The ADAC GT4 Germany is a grand tourer-based auto racing series that is largely held in Germany. The races are held as part of the ADAC GT Masters, and GT4 vehicles are used. The championship took place for the first time in 2019.

History
On 27 July 2019, in a press conference of the 24 Hours of Spa, it was announced that ADAC had acquired the rights to the GT4 class for Germany and that its existing motorsport program (consisting of: ADAC GT Masters, TCR Germany and ADAC Formula 4) wants to expand. The new racing series is based on the ADAC GT Masters and is intended as a springboard for young talents.
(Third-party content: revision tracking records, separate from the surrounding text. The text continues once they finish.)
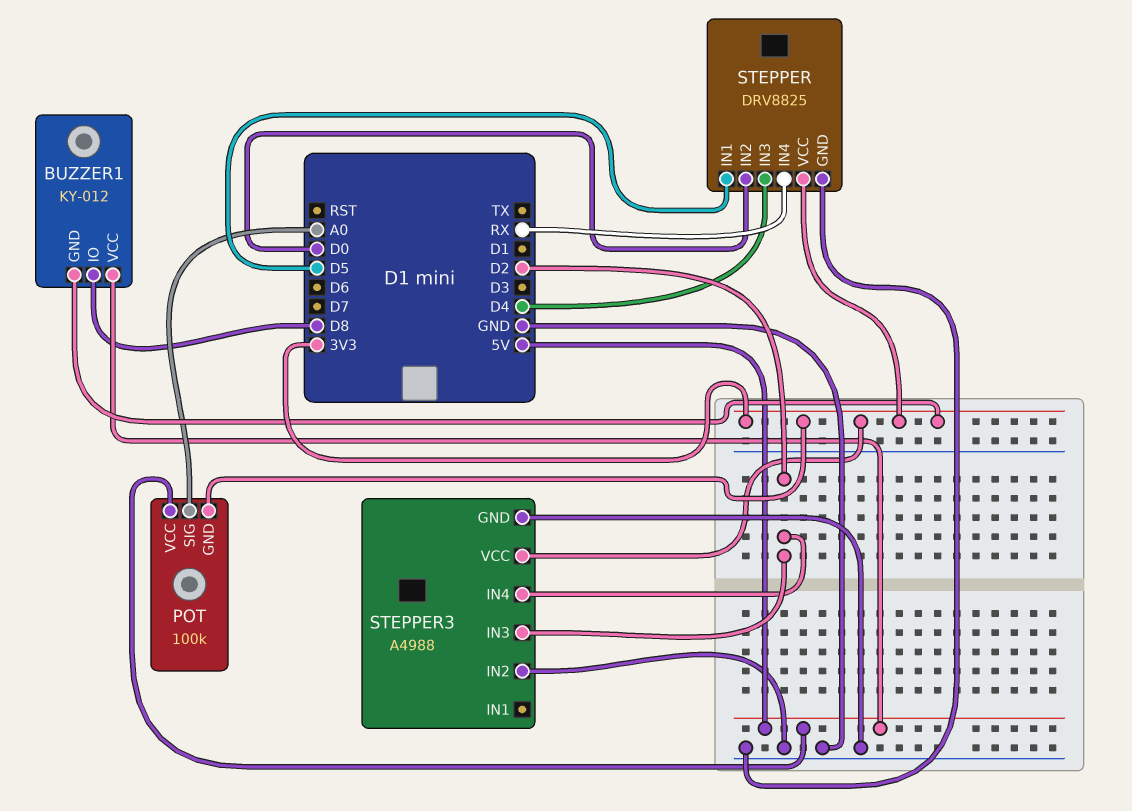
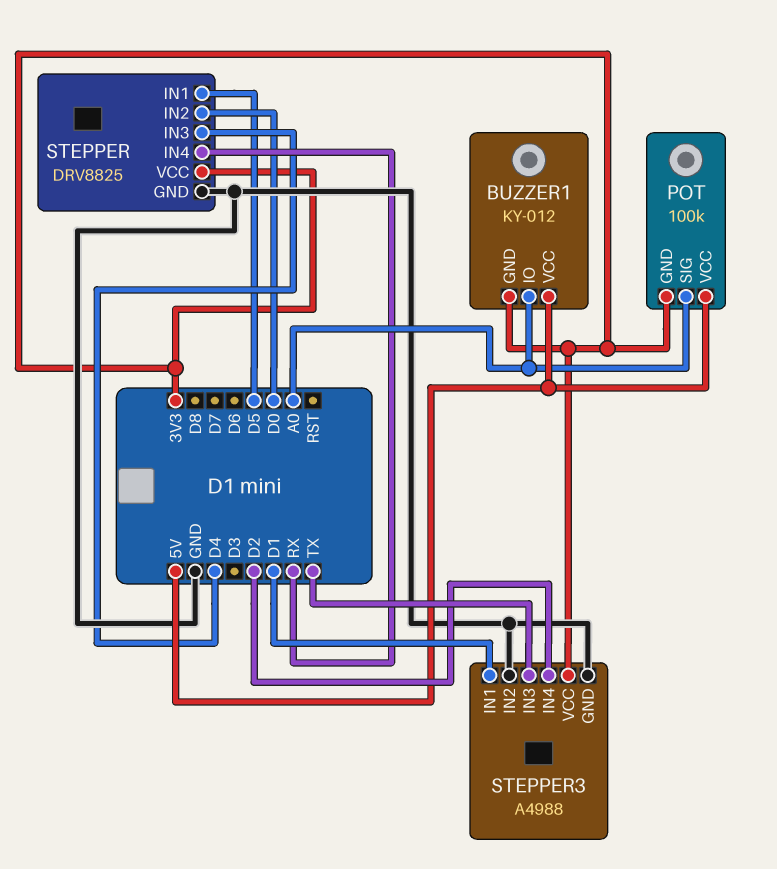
BUZZER1 pin IO: D8 -> A0
STEPPER3 pin IN1: none -> D1
STEPPER3 pin IN3: D2 -> TX

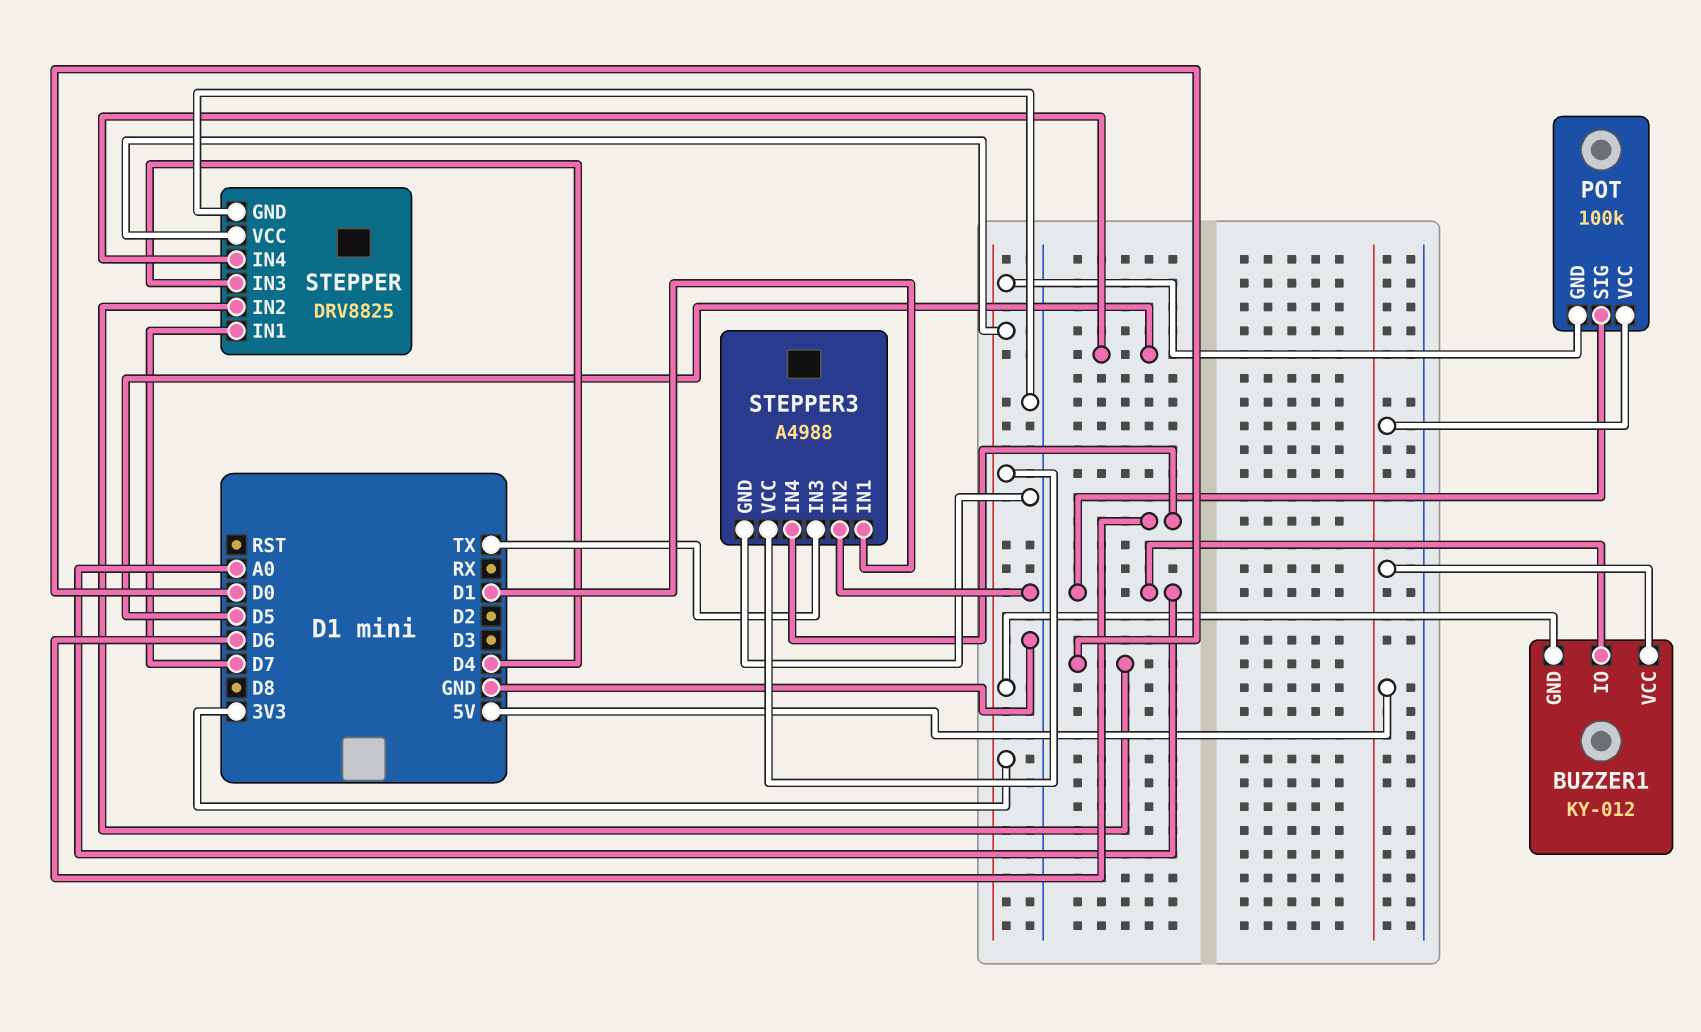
STEPPER pin IN1: D5 -> D7
STEPPER pin IN4: RX -> D5
STEPPER3 pin IN4: D2 -> D6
The foundation of the series was initiated by Hermann Tomczyk (ADAC Sport President), Lars Soutschka (ADAC Managing Director) and Stéphane Ratel (founder and CEO of the SRO Motorsports Group). ADAC GT4 Germany was integrated into the ADAC motorsport program in 2019.

Race format

The round begins with 2 qualifying sessions, each 20 minutes. In Q1 the starting place for the first race is determined, in Q2 the starting place for the second race. There are 2 races per race weekend; the races last one hour like in the ADAC GT Masters. A driver change must be made between the 25th and 35th minute of the race. There is a minimum downtime that depends on the track and BOP; during a pit stop, a maximum of 2 people may work on the vehicle.

Champions

References

External links

 

ADAC GT Masters
Recurring sporting events established in 2019
2019 establishments in Germany
GT4 (sports car class)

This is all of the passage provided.